After several months of hearings and meetings, New York's Public Campaign Finance commission is expected to release a series of recommendations Wednesday.

The report is due December 1 but the commission indicated it wanted to release it ahead of the Thanksgiving holiday.

"I have to read the full report," Gov. Andrew Cuomo, D, said Tuesday. "I haven't done it yet but they made a number of inarguably great and dramatic reforms."

Cuomo said he agrees with a number of recommendations the commission voted in favor of Monday including the formation of a $100 million public finance system. However, another recommendation would increase the threshold for parties to get on the ballot to 2 percent of the voter turnout or a minimum 130,000 votes. Conservative Party member and attorney Ralph Lorigo said his party would survive but every other minor party would be in jeopardy.

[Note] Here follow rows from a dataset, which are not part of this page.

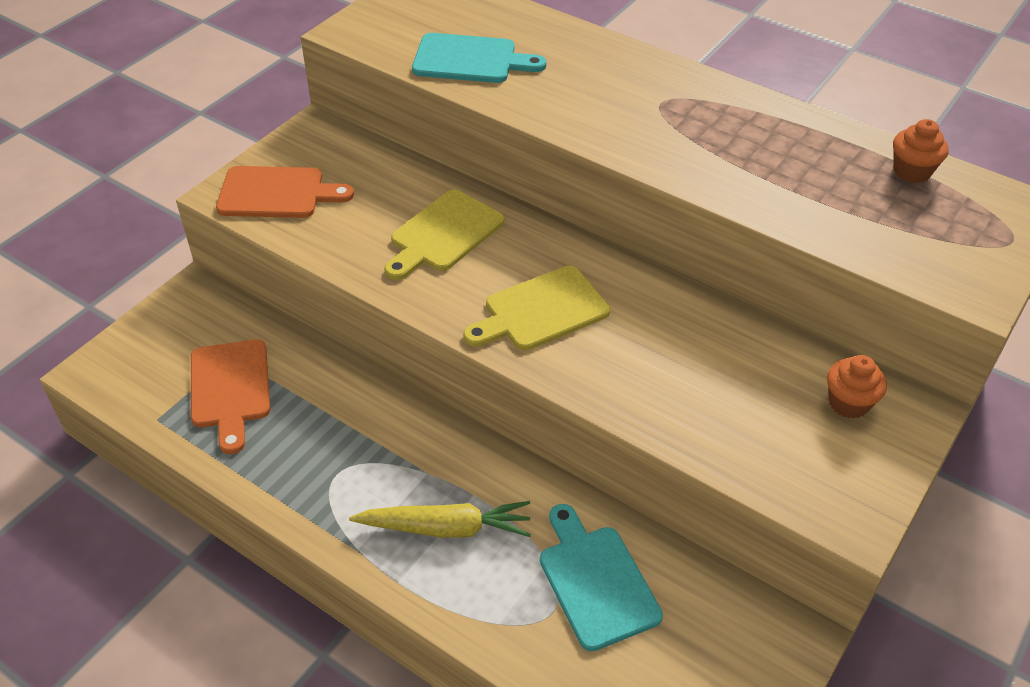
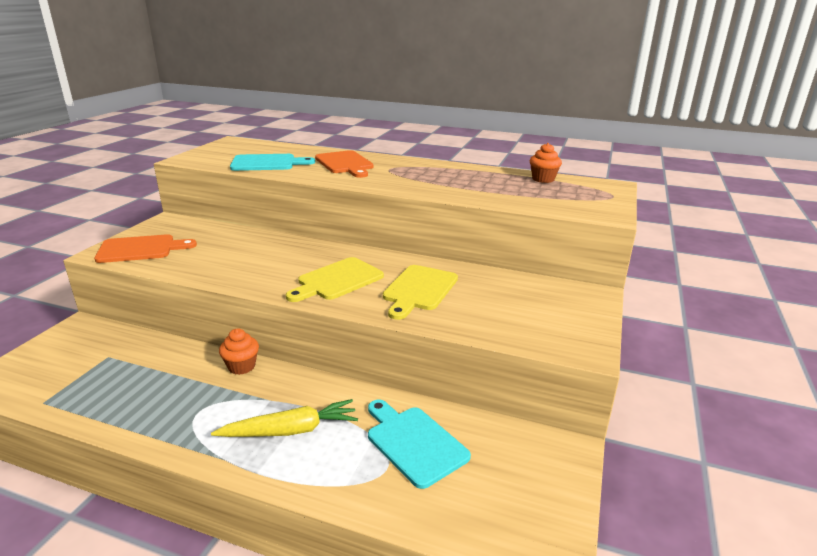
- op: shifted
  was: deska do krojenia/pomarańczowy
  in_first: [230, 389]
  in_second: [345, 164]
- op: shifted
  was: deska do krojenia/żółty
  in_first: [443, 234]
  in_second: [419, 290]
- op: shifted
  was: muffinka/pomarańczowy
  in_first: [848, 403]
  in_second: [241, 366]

"Certainly the Working Families Party, the one that I believe Governor Cuomo is really after, they get 113,000 votes in the last gubernatorial election for Cuomo," Lorigo said. "They would be out."

Cuomo disagreed.

"The Working Families Party, I think, would meet that threshold. You have to work to meet a threshold but if you're not working to meet a threshold then you shouldn't be qualifying for public money anyway," he said.

Both the Conservative and Working Families parties have filed lawsuits challenging the commission's authority. The recommendations become law if the Legislature doesn't return to Albany and vote them down before the end of the year. There's been little indication so far lawmakers will.

"That's the strongest argument today is: Can a commission legislate, alter, modify, existing law? That is what the judge is really going to face. That's the key existing issue here," Lorigo said.

The attorney also argued fusion voting — which allows candidates to run on multiple party lines and aggregate votes — is constitutionally protected. While it doesn't appear the commission will directly address fusion, Lorigo believes the judge can still rule on it given the threshold change.

"I don't think it takes away the argument because we've eliminated — while it's not affecting the Conservative Party, it has affected four, probably five parties. So it has eliminated the fusion voting in those four to five parties," he said.

The lawsuit is scheduled to go in front of a Niagara County judge on December 12. Conservatives had hoped for judgment before the report was released but Lorigo says at least, because of the timeline, the state's argument there had been no damage to third parties is moot.